Internuclear Ophthalmoplegia
- Boot Camp

- Sep 17, 2023
- 0 min read
Physical Examination
Noticeable ataxic handshake upon greeting, indicating potential cerebellar or sensory tract involvement.
The patient may be in a wheelchair, suggesting significant mobility issues or advanced disease.
Observation of internuclear ophthalmoplegia, which may frequently be bilateral in MS cases, indicating a lesion in the medial longitudinal fasciculus.
Ophthalmoscopic examination may reveal optic atrophy, which is a common finding in long-standing cases of MS.
Presence of any other cranial nerve palsies, varying as per the area of demyelination.
Examination of the upper and lower limbs may reveal upper motor neurone signs, such as spasticity and weakness.
Cerebellar examination might reveal the 'DANISH' signs - Dysdiadochokinesia, Ataxia, Nystagmus, Intention tremor, Slurred speech, and Hypotonia.
Investigations
Laboratory Tests:
Blood tests: These are performed to rule out other conditions with similar symptoms. It might include tests for vitamin B12 deficiency, Lyme disease, or autoimmune markers.
Cerebrospinal fluid (CSF) analysis: It is done to detect abnormal levels of certain substances associated with MS, such as oligoclonal bands.
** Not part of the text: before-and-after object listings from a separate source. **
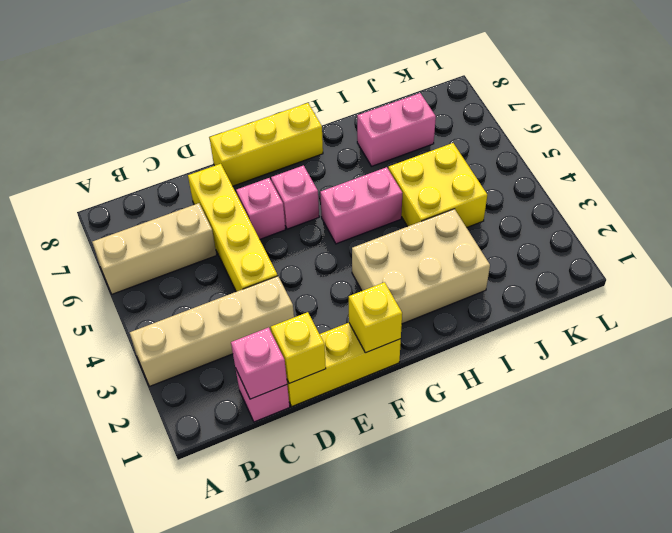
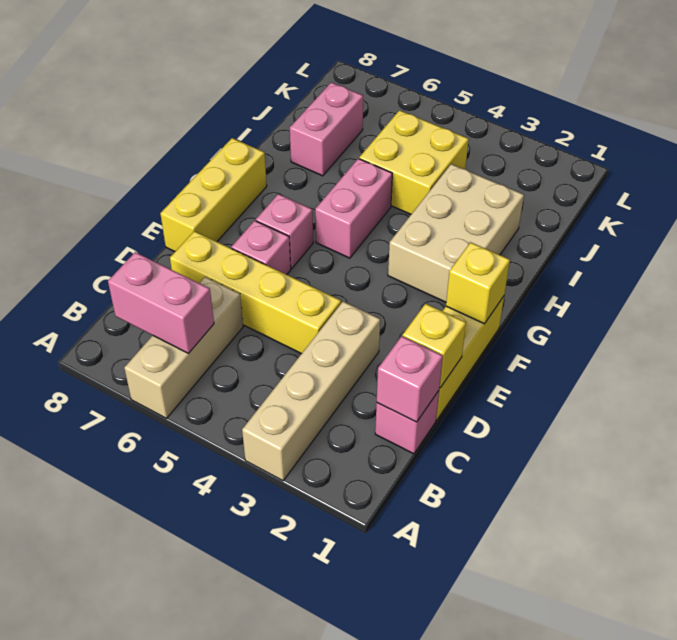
none -> pink brick B6:B7 level 2

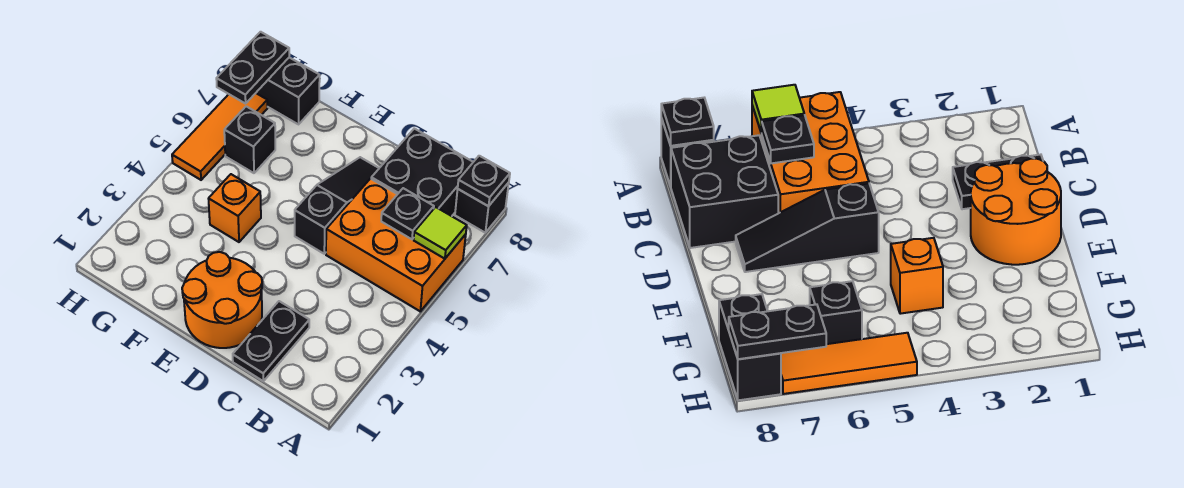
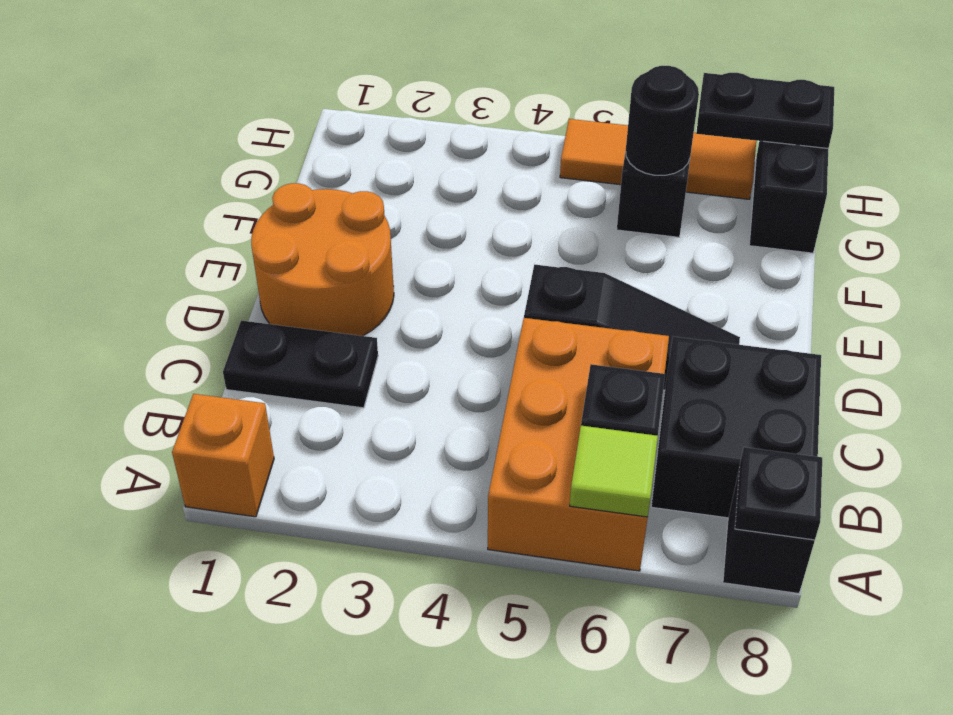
orange brick F4 level 1 -> orange brick A1 level 1
none -> black round brick G6 level 2

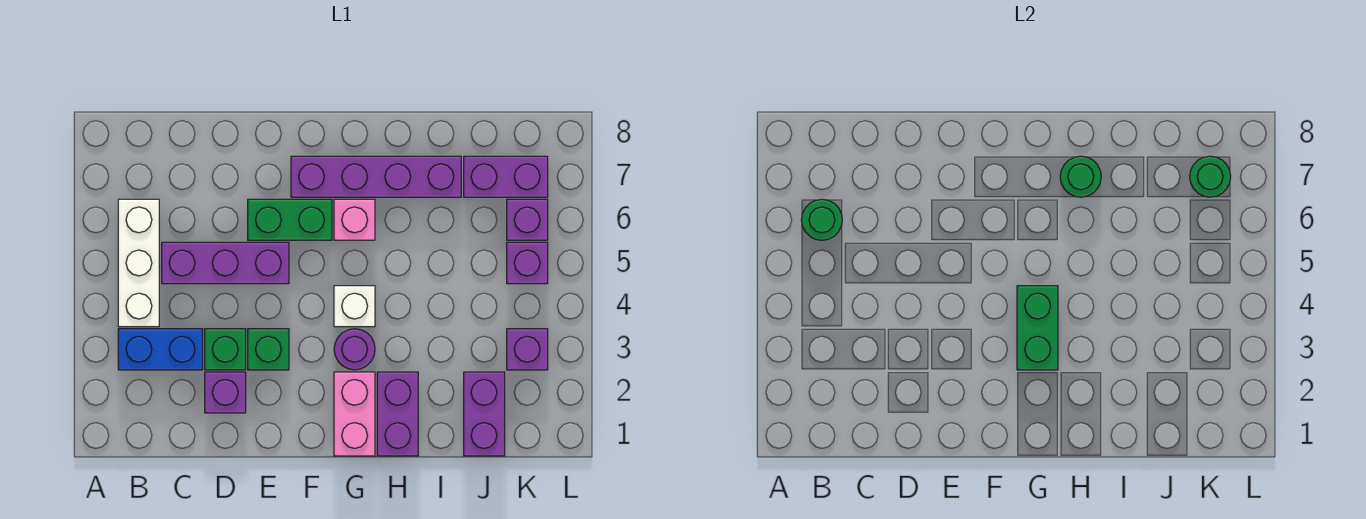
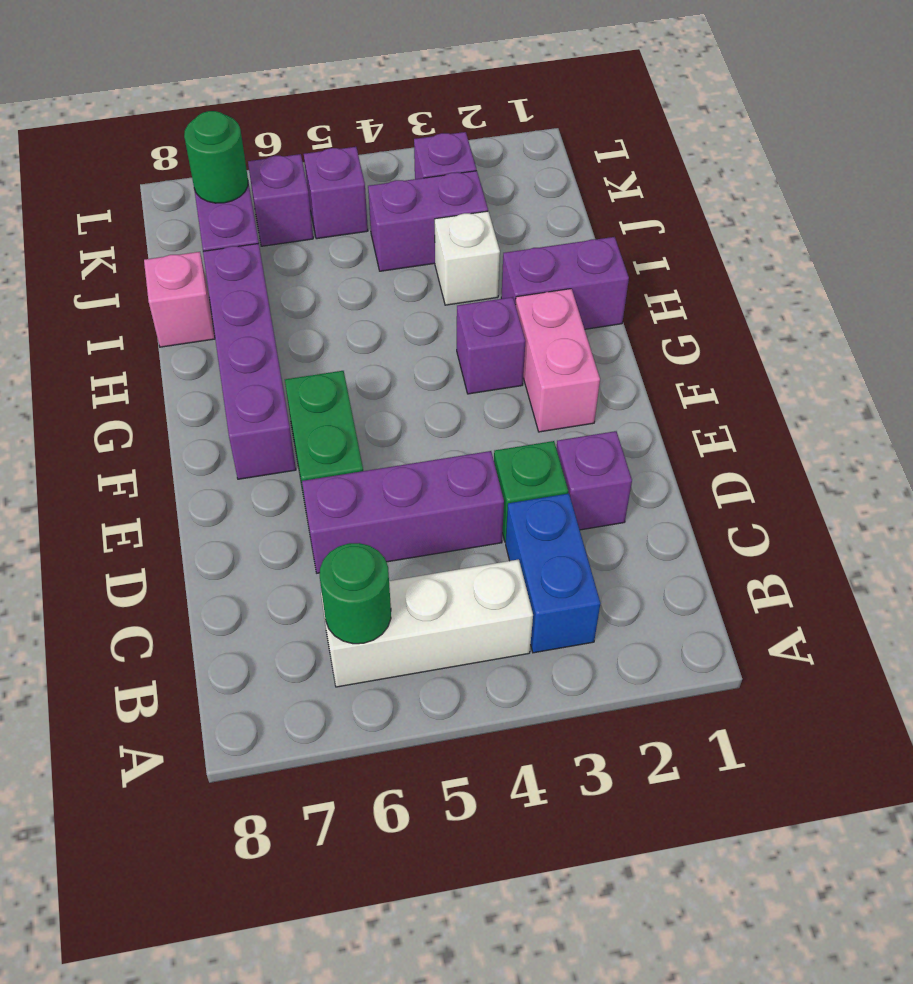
purple brick C5:E5 level 1 -> purple brick D4:D6 level 1
green brick E3 level 1 -> none
pink brick G1:G2 level 1 -> pink brick F2:G2 level 1
purple round brick G3 level 1 -> purple brick G3 level 1
green brick G3:G4 level 2 -> none
white brick G4 level 1 -> white brick I3 level 1
pink brick G6 level 1 -> pink brick I8 level 1
green round brick H7 level 2 -> none
purple brick J1:J2 level 1 -> purple brick J3:J4 level 1

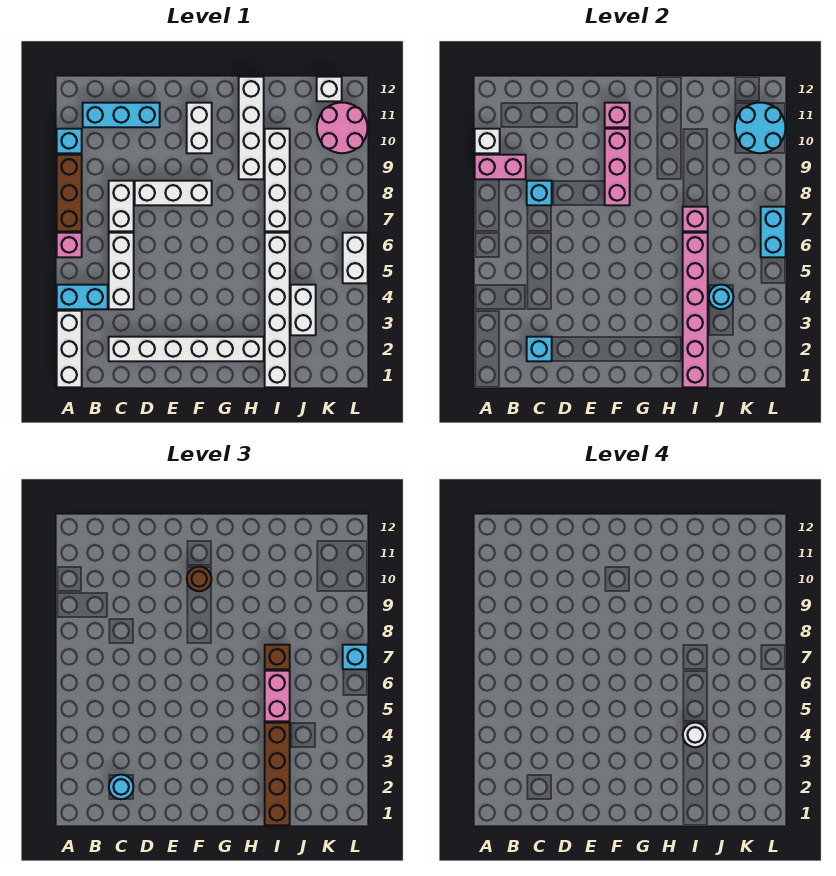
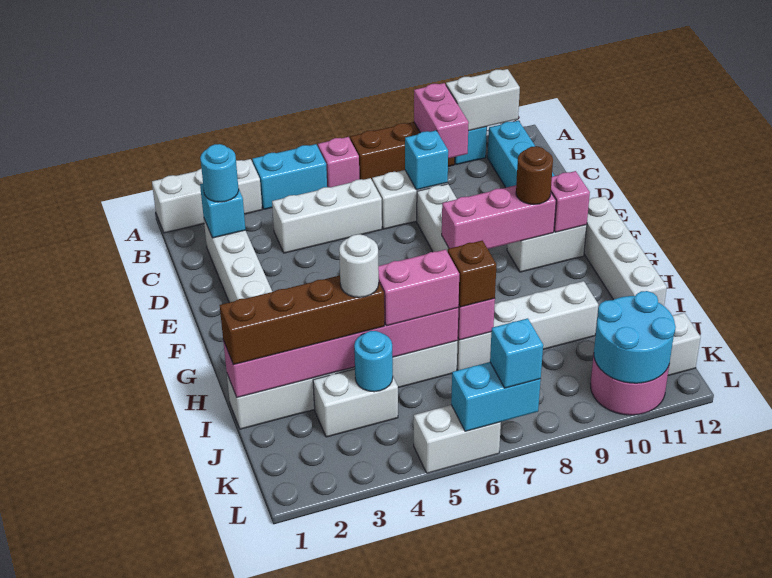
cyan brick A4:B4 level 1 -> cyan brick A4:A5 level 1
white brick A10 level 2 -> white brick A10:A11 level 2
white brick H9:H12 level 1 -> white brick F12:I12 level 1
CSF can also be tested for other conditions like infections or inflammation that can cause similar neurological symptoms.
Imaging Studies:
Magnetic Resonance Imaging (MRI) of the brain and spinal cord: This is the most important imaging study in diagnosing MS. MRI can show areas of demyelination (plaques or lesions) in the brain and spinal cord.
MRI with gadolinium contrast: The contrast can help distinguish active from inactive lesions. Active lesions take up the contrast, indicating inflammation or recent demyelinating activity.
Optical Coherence Tomography (OCT): This imaging test can be used to assess the thickness of the retina and the optic nerve, which may be reduced in MS due to optic neuritis.
Management
General Management:
Multidisciplinary approach: Managing MS requires a team approach, involving neurologists, physiotherapists, occupational therapists, nurses, and mental health professionals.
Lifestyle modifications: Encourage regular physical activity, balanced diet, and adequate rest.
Rehabilitation services: Physical therapy to improve mobility and strength, occupational therapy to help with daily tasks, and speech therapy for speech and swallowing problems.
Psychological support: Addressing emotional health is crucial. Offer counselling or referral to a psychologist for cognitive and emotional issues.
Medical Management:
Acute relapses: High-dose corticosteroids, like methylprednisolone, are often used to reduce the severity and duration of MS relapses.
Disease-modifying therapies: These aim to reduce the frequency and severity of relapses and slow the progression of disease. This includes medications like interferon beta, glatiramer acetate, dimethyl fumarate, fingolimod, alemtuzumab, natalizumab, and ocrelizumab.
Symptom management: Medications may be used to manage specific symptoms of MS, such as muscle spasticity (baclofen, tizanidine), neuropathic pain (gabapentin, amitriptyline), fatigue (amantadine), and bladder symptoms (intermittent self-catheterization or tolterodine).